Liara’s ankle brushed against his. “I still think those calculations were sound,” she said.

They were both giggling.

And then all at once she slung an arm across his chest and buried her nose into his shoulder.

“I’m sorry you’ve had such a difficult time lately,” she whispered. “You look sad. I wish there was some way I could help.”

He turned his head until his nose was touching her hair again. “This helps,” he said. He brought his arm up and knit their fingers together. “Really.”

“Yeah?” She squeezed his hand.

“Yeah.” He squeezed back. Then he shifted, because the shorts were still digging into his sides. “And uh...thanks,” he said. “For not...bringing up how fat I’ve gotten.”

She laughed, a surprised little laugh. “Kaidan, stop it,” she said into his shoulder. “It’s not that bad.”

“It’s...pretty bad,” he said.

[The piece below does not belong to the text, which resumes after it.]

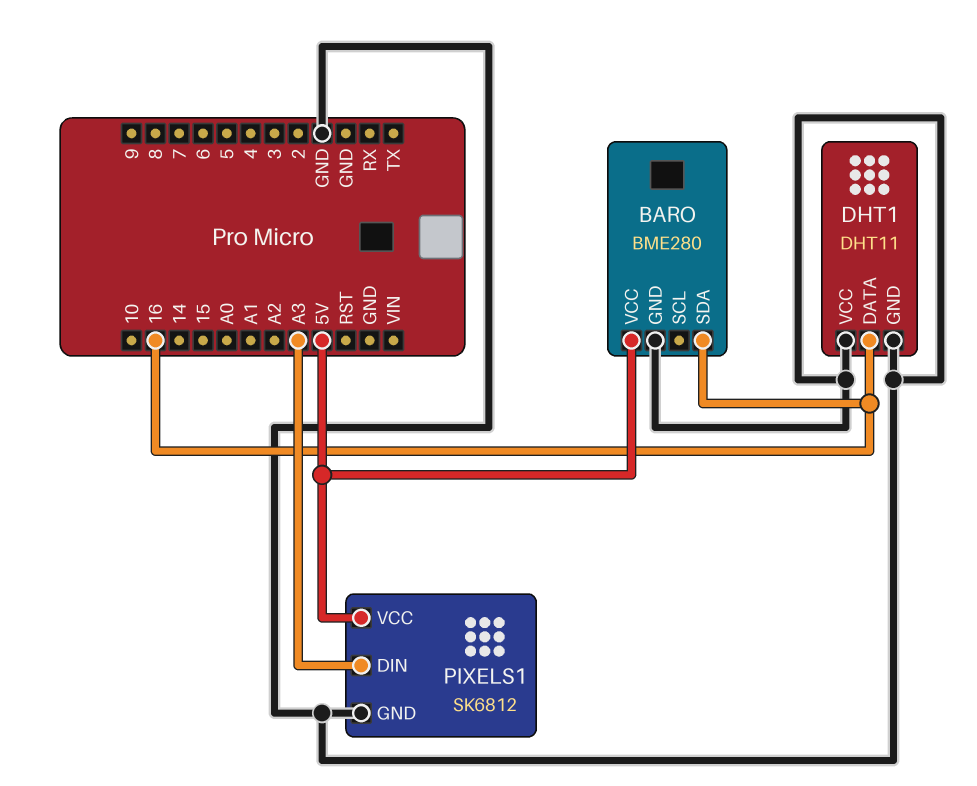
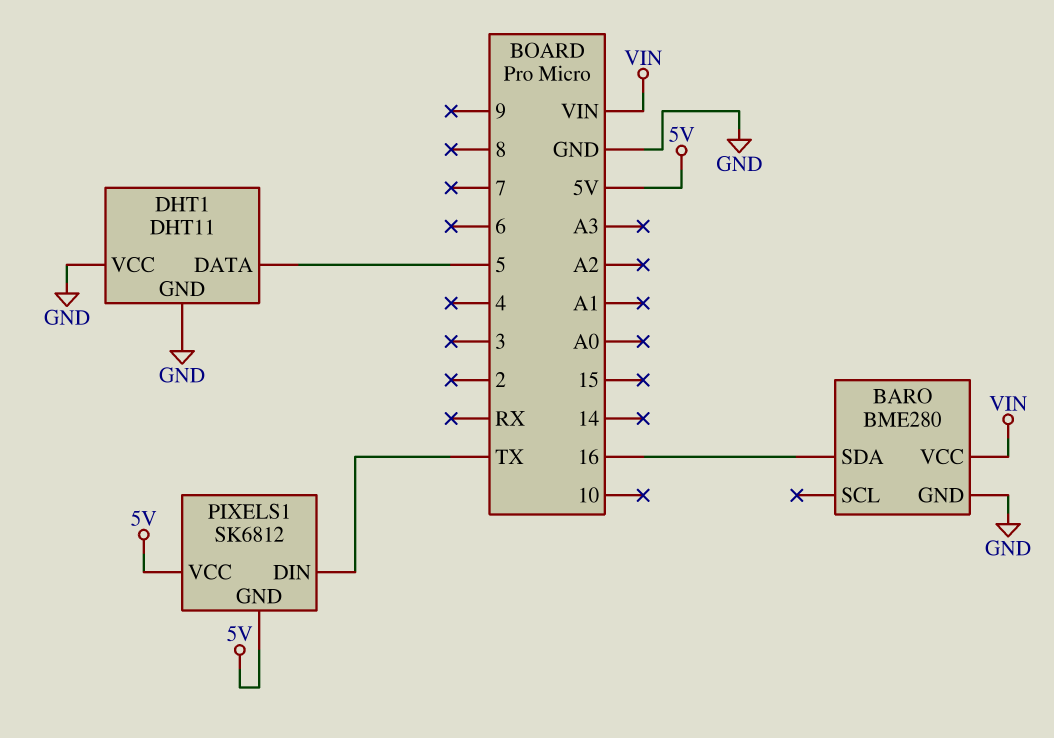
BARO pin VCC: 5V -> VIN
DHT1 pin DATA: 16 -> 5
PIXELS1 pin DIN: A3 -> TX
PIXELS1 pin GND: GND -> 5V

All he could do was laugh about it and hope she would too.

She didn’t let him down. “You’ve always had a little tummy,” she said.

“Yeah, well...” He sighed. “Now I guess I’ve got a bigger one.”

She slid her hand out of his and put it on his stomach. “I think it’s cute,” she said. “You’re cute.”

He smiled into her hair, turned just enough to rub her arm with his left hand. “You’re cute too,” he told her.

Nothing happened for a minute. They lay there, air moving in and out of their chests. Finally Liara hooked her leg over Kaidan’s and he shifted his arm up and under her head, and then she was lying half on top of him.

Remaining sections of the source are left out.